The only time I've ever heard of shit like this is supposed drug dealing on craiglist where a shitty piece of pottery is priced in the thousands and allegedly has a bag of cocaine inside.
 
With the names, a thousand monkeys mashing a thousand keyboards will eventually find every single unique female given name in existence. As for Yandex ... 2 + 2 = 5. Because algorithms.
one or two, maybe, but there are just to many.

The only time I've ever heard of shit like this is supposed drug dealing on craiglist where a shitty piece of pottery is priced in the thousands and allegedly has a bag of cocaine inside.
i have seen a more clever version of it on TV...
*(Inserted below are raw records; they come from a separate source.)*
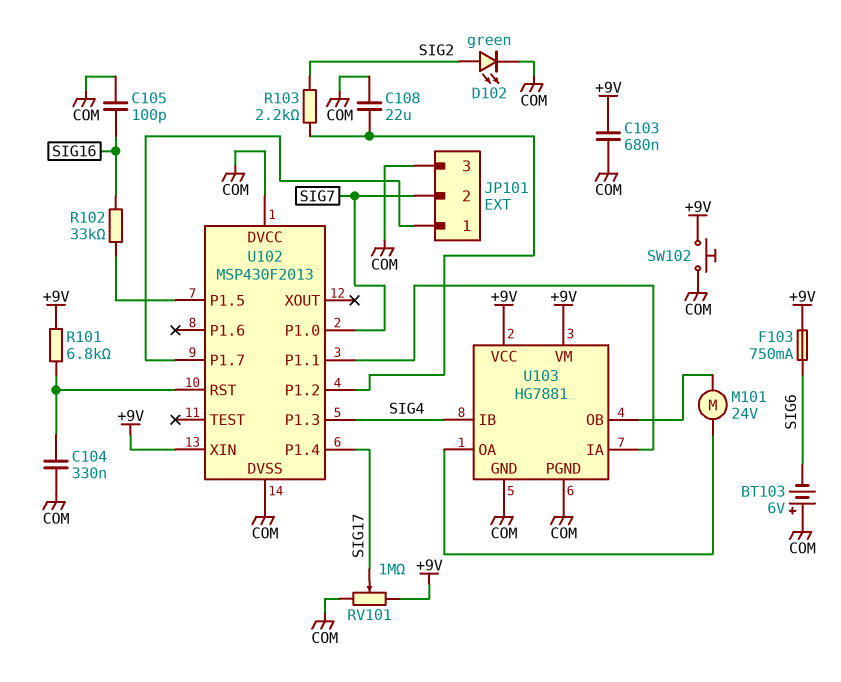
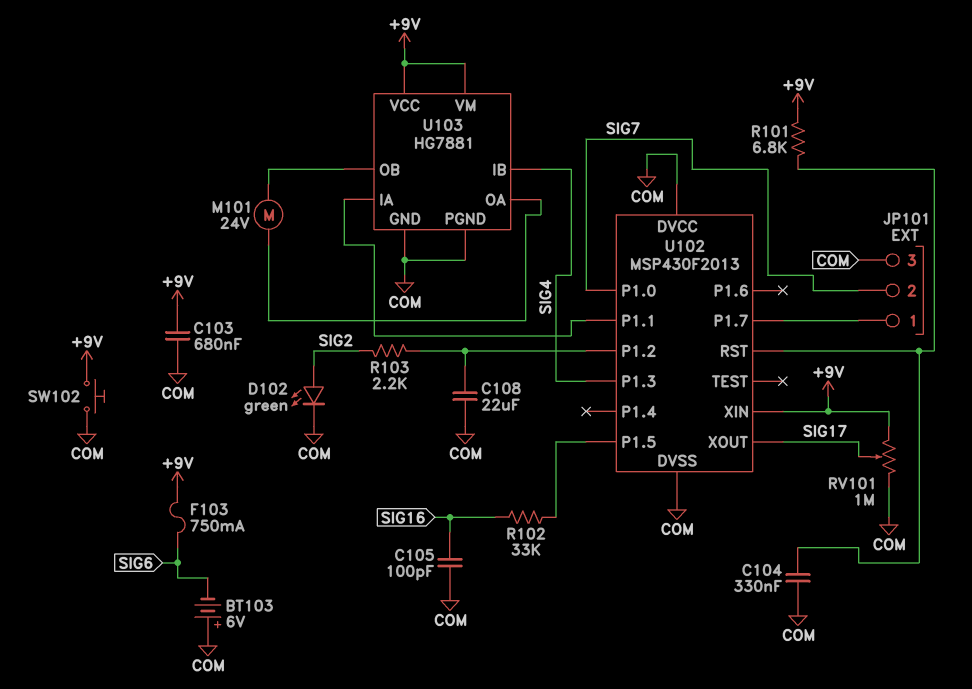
U102 pin P1.4: SIG17 -> none
U102 pin XOUT: none -> SIG17

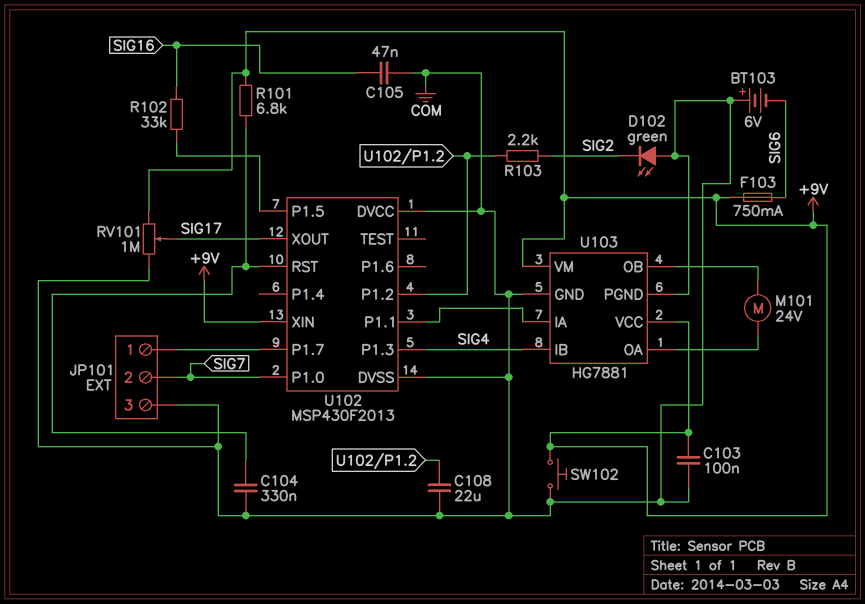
C103: 680nF (+9V, COM) -> 100nF (+9V, COM)
C105: 100pF (COM, SIG16) -> 47nF (COM, SIG16)
D102: LED green (A SIG2, K COM) -> LED green (A COM, K SIG2)

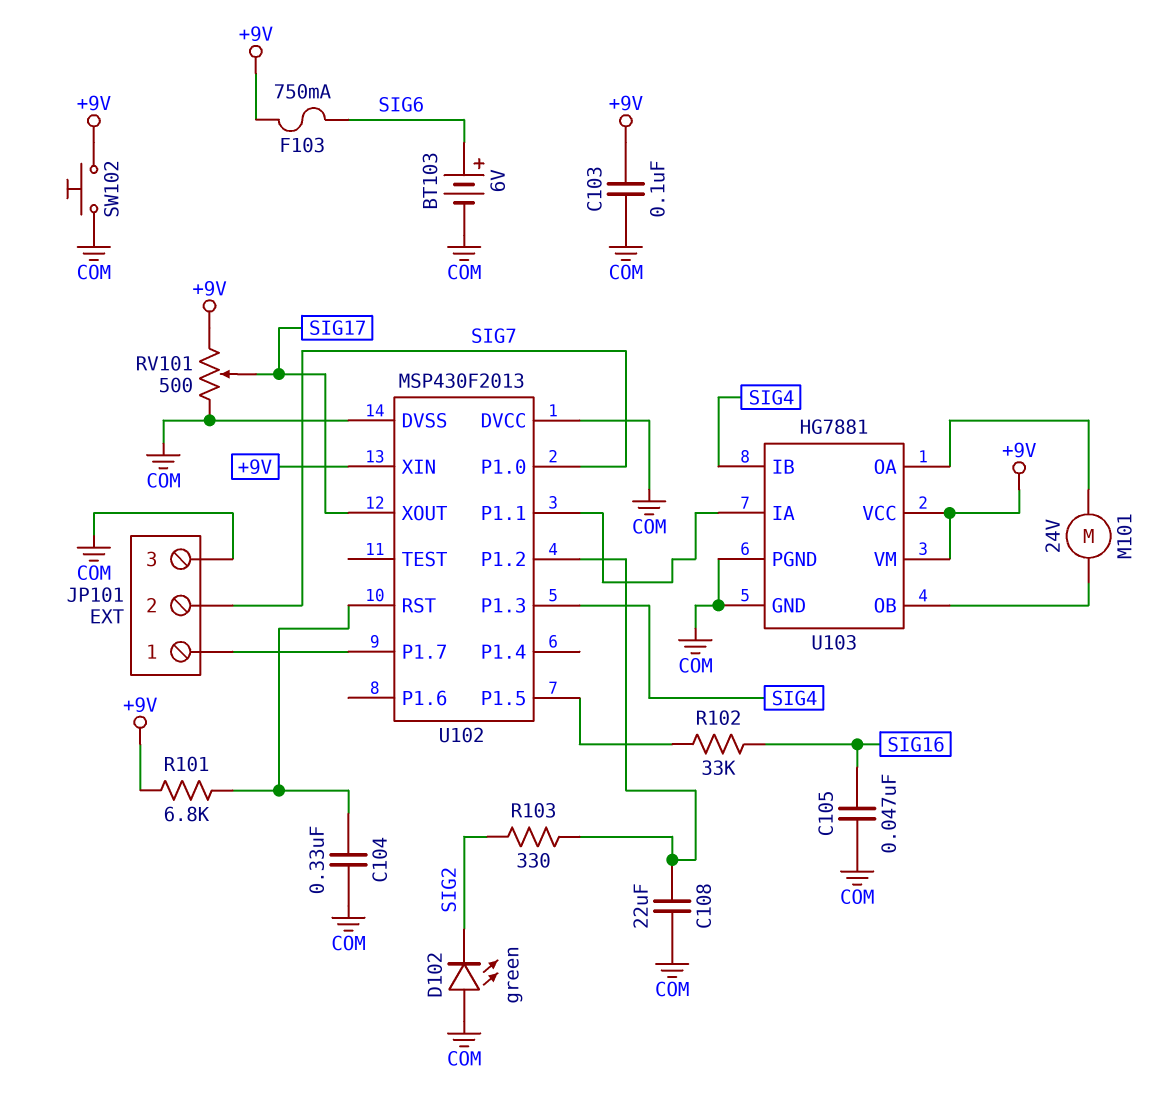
BT103: 6V (plus COM, minus SIG6) -> 6V (plus SIG6, minus COM)
R103: 2.2k (SIG2, U102/P1.2) -> 330 (SIG2, U102/P1.2)
RV101: 1M (+9V, COM, wiper SIG17) -> 500 (+9V, COM, wiper SIG17)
Its not more out there than what congress thinks about russia or ukraine or well pretty much everything they can connect to trump.
 
I mean, what do you say to a child trafficking conspiracy claim? "You bet your sweet ass we made some cold hard cash by selling vulnerable children to rich pedos. What are you, gay?"
Nah, you say "we don't even have a basement" or "No, that's a man from thailand" and you make sure word filters are in place so the question can't be asked again.
 
These items could just be placeholders. It wouldn't be the first time an online seller has listed items at ludicrously high prices for this reason.


With the names, a thousand monkeys mashing a thousand keyboards will eventually find every single unique female given name in existence. As for Yandex ... 2 + 2 = 5. Because algorithms.

If William of Ockham hadn't died nearly 7 centuries ago, he'd most likely arrive at a hypothesis not a million miles away from this one.

I know someone with an ebay store who does this - they add $1000 or so to the price for inventory and algorithm reasons. They know no one will buy the expensive one but can keep the item in the algorithm for search reasons.

As for the names.... there'd need to be more evidence than this....
 
It was SKU#'s bringing up the girls on Yandex, not their name. Just the item numbers, that's why it's freaky.
https://www.newsweek.com/wayfair-child-trafficking-conspiracy-theory-cabinets-scandal-1517013

"Supporters of the theory have also urged skeptics to use a Russian search engine to search for the stock keeping unit number (SKU) associated with various Wayfair products, which returns image results full of children in bathing suits. However, none of the SKU searches return images of a single child, which would seem to run counter to the implication that the Wayfair SKUs secretly provide data regarding the specific child to be purchased. In addition: following the search engine instructions with any random string of numbers returns the exact same results."
 
I don't know if this is true, and frankly I don't want to know if this is true. In a post-Epstein world, anything's possible. What's really fucked up is that even if this turns out to be a massive hoax, it's probably not stopping people in other parts of the world from using a similar ruse but with different execution. Still, I'm erring on the side of skepticism on this one.

Search engines are never transparent about how their algorithms truly work, so I don't expect Yandex to do any sort of damage control because they do have plausible deniability. Still, that does beg the question of why children were shown in searches of SKU numbers. You can definitely make an argument that Yandex may very well be used for porn so that may explain why the algorithms behave as such. I mean, the same thing happens to Bing too and it's basically a meme that Bing is used for porn. Still, the circumstantial evidence that is present seems to line up a little too well for me to fully give Yandex and Wayfair the benefit of the doubt.

I'm skeptical of how true this is but given past precedent, it's not implausible now is it?